Jon Fortt, the on-air technology editor at CNBC, writes about how he nearly blew his business journalism career while working for the San Jose Mercury News.
Fortt writes, “So in late 2005 I made an ill-fated recommendation to the newspaper’s corporate parent, which owned newspapers across the country. We needed to create a series of national online magazines about high-interest subjects like tech, sports, business and real estate, staffed by newspaper reporters. By going national we’d be able to attract a bigger user base, and by focusing on niche categories we’d command a better premium from advertisers. But to pull it off, we’d have to build the national magazines on blogging software that was simple enough for a distributed staff to update.
“I pitched the idea to corporate and got some nibbles of interest. But when a top manager at my newspaper heard about it, I got chewed out worse than I had in any job. Ever.
“‘I’m trying to fix the WEBSITE,’ the editor yelled, ‘and you keep talking to me about BLOGS!’
“In other words, keep working the current broken system, and quit with the big ideas. I got the clear impression that my job was in danger if I kept it up.
“I went for a long walk in the parking lot alone, shaken.
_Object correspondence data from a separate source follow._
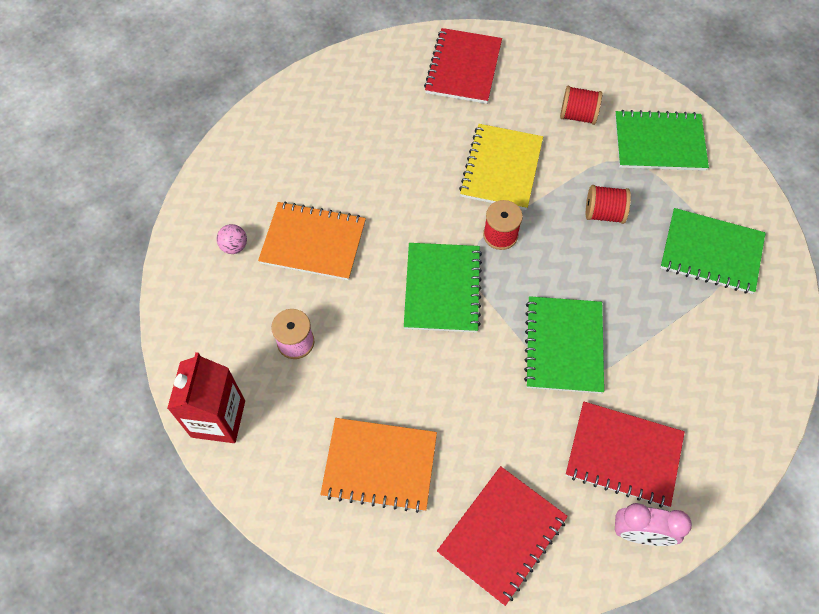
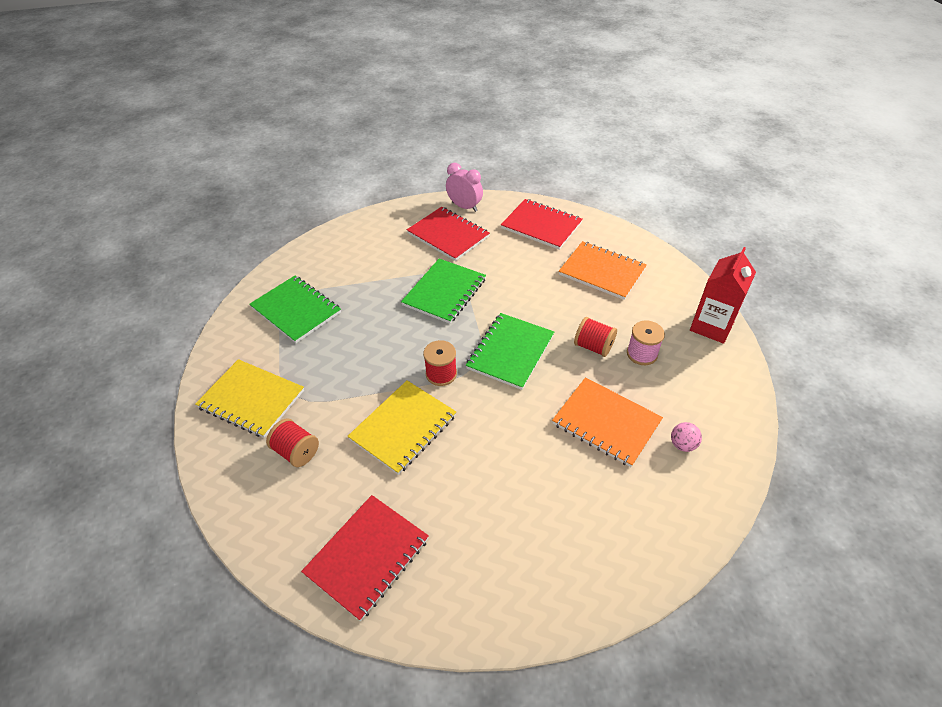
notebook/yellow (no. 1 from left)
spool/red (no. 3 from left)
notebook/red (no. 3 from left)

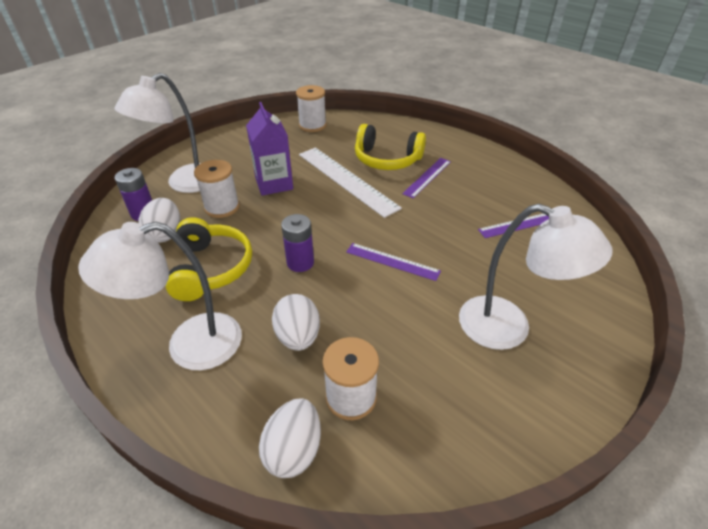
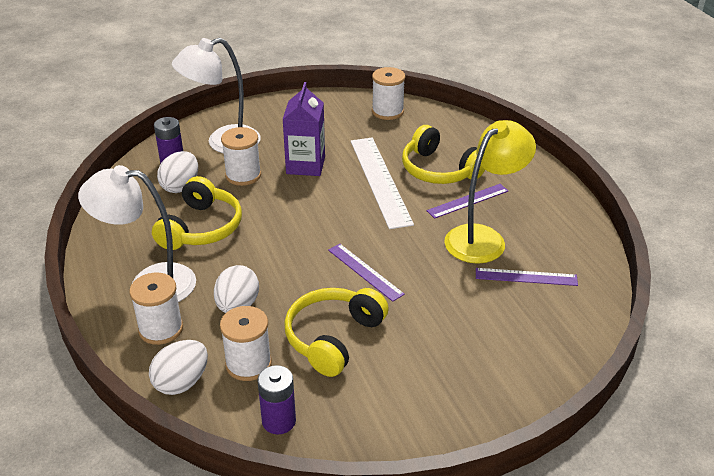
lamp/white (no. 3 from left in the first image)
battery/purple (no. 2 from left)
lamp/yellow
spool/white (no. 1 from left)
headphones/yellow (no. 2 from left)

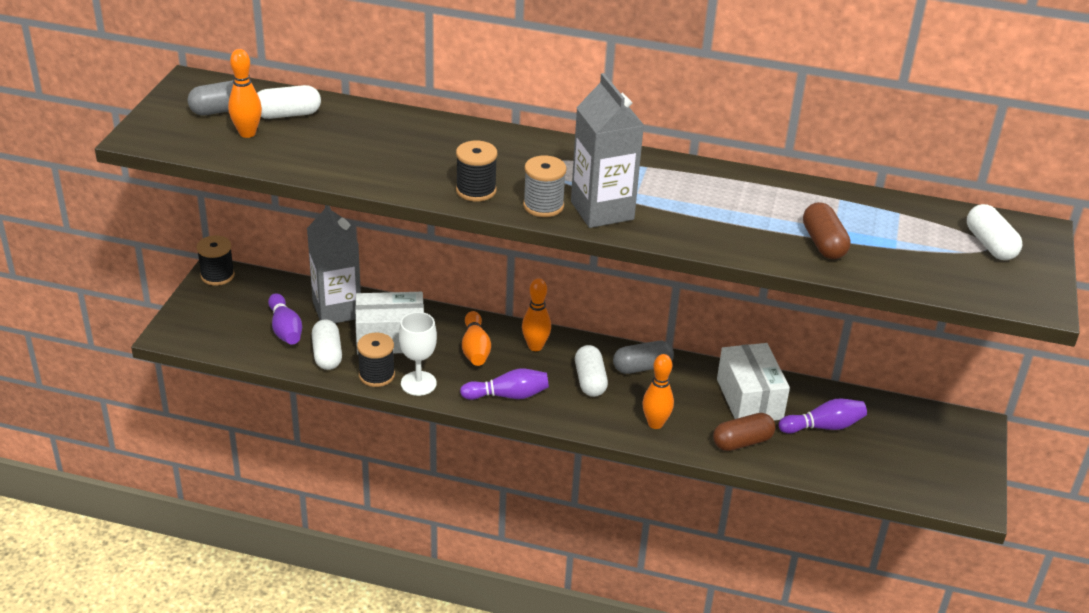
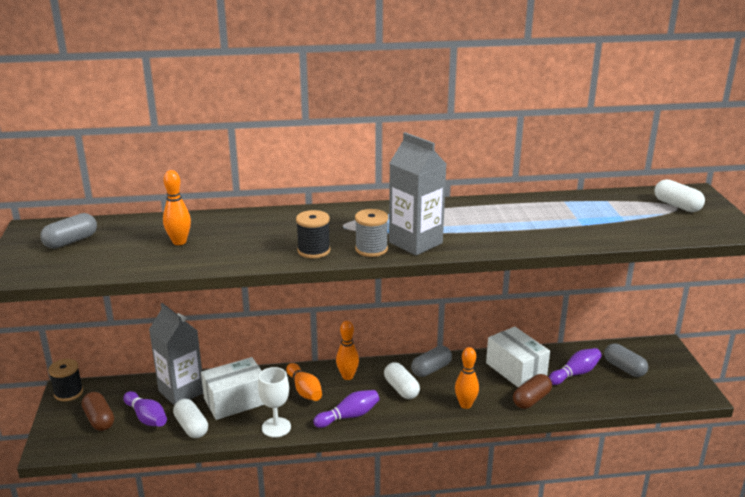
bowling pin/orange (no. 1 from left)
capsule/white (no. 1 from left in the first image)
capsule/brown (no. 1 from left)
spool/black (no. 2 from left in the first image)
capsule/grey (no. 3 from left)

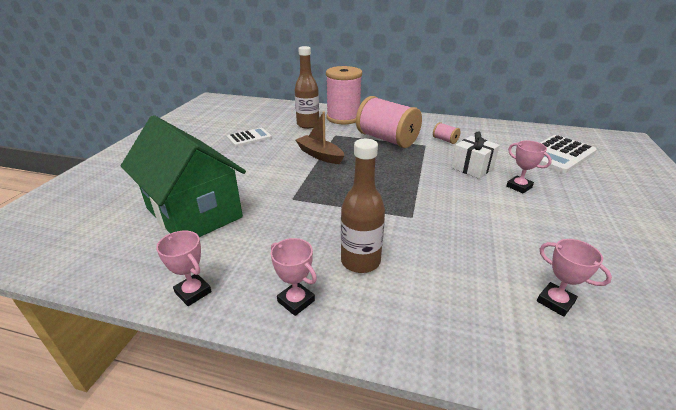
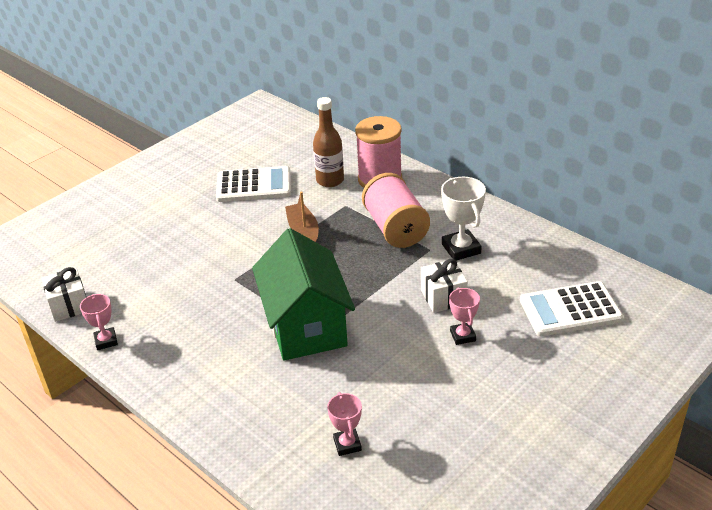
house/green
trophy/white
calculator/white (no. 1 from left)
bottle/brown (no. 2 from left in the first image)
trophy/pink (no. 2 from left in the first image)
gift/white (no. 1 from left)

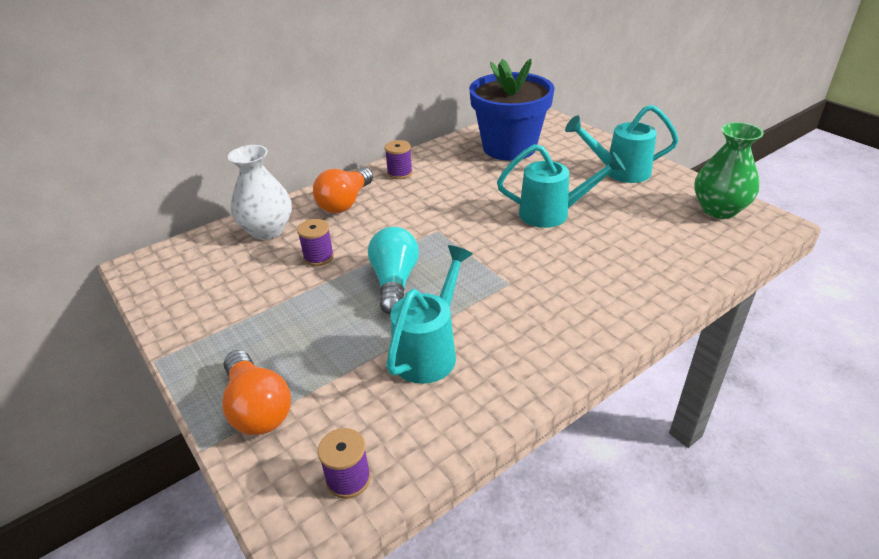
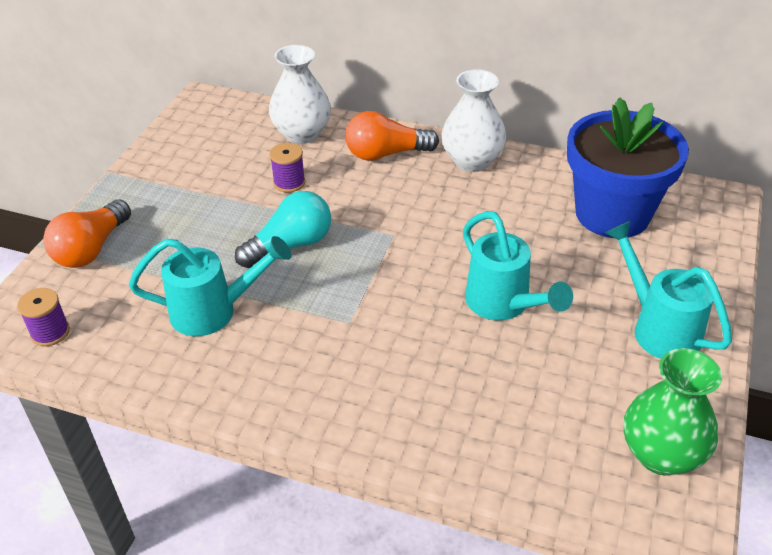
vase/white (no. 2 from left)

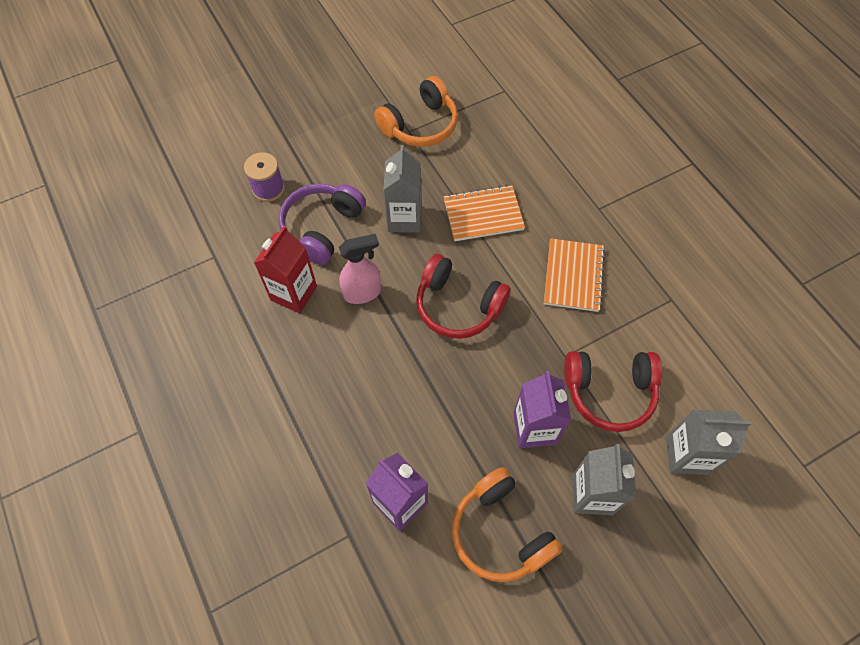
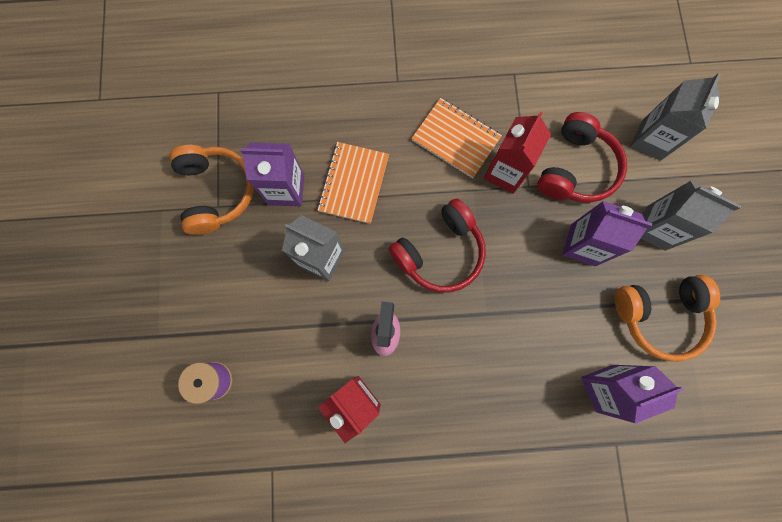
headphones/purple
carton/red (no. 2 from left)
carton/purple (no. 1 from left)

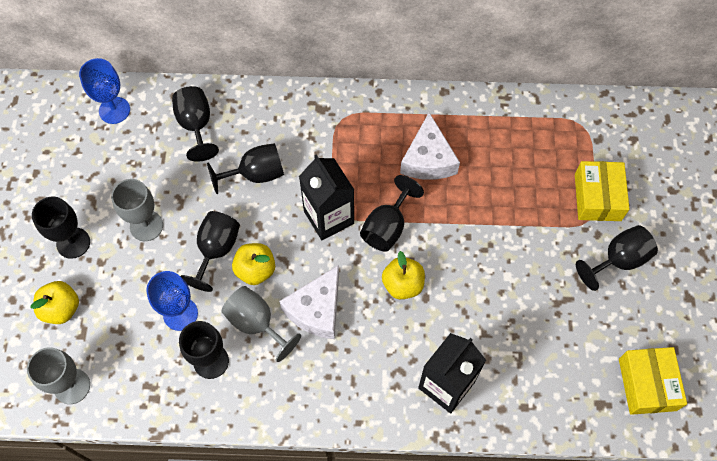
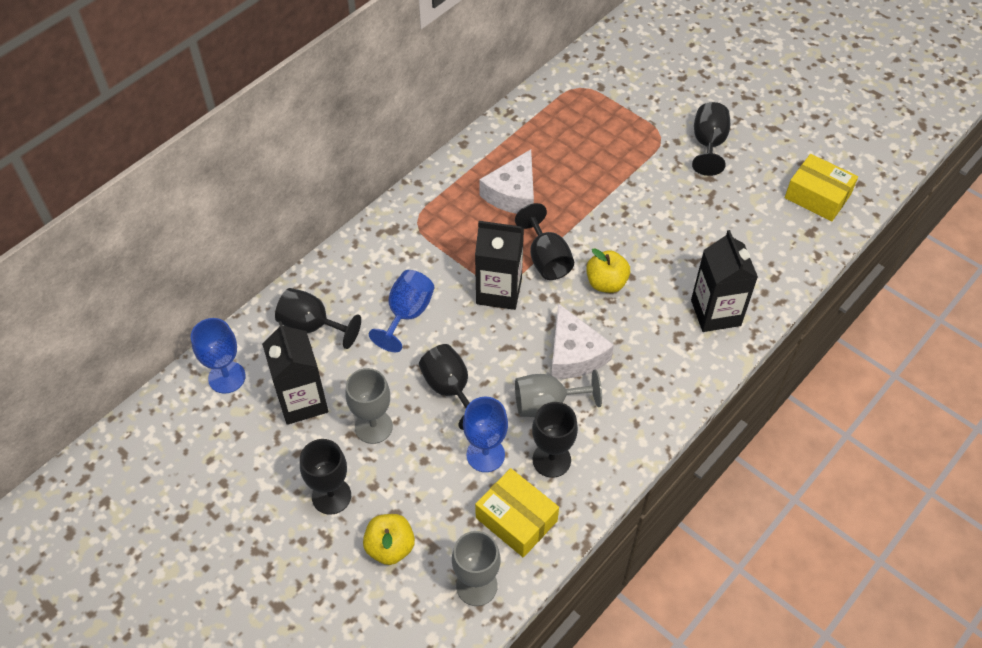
cheese/white (no. 1 from left)
goblet/blue (no. 2 from left)
box/yellow (no. 1 from left)
apple/yellow (no. 2 from left in the first image)
carton/black (no. 1 from left)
I had hit a new low. After two years trying to get my career out of a rut, I’d gotten exactly nowhere.
“Fortunately, an editing job opened soon after — covering real estate and finance though, not tech. I moved into that and gave up the blog effort. Soon after, I got an offer to leave the newspaper and edit tech coverage for an entrepreneurial Time Inc. magazine … which led to a job at Fortune magazine covering technology again … which led to an offer to cover technology for CNBC, which is hands-down the best job I’ve ever had.”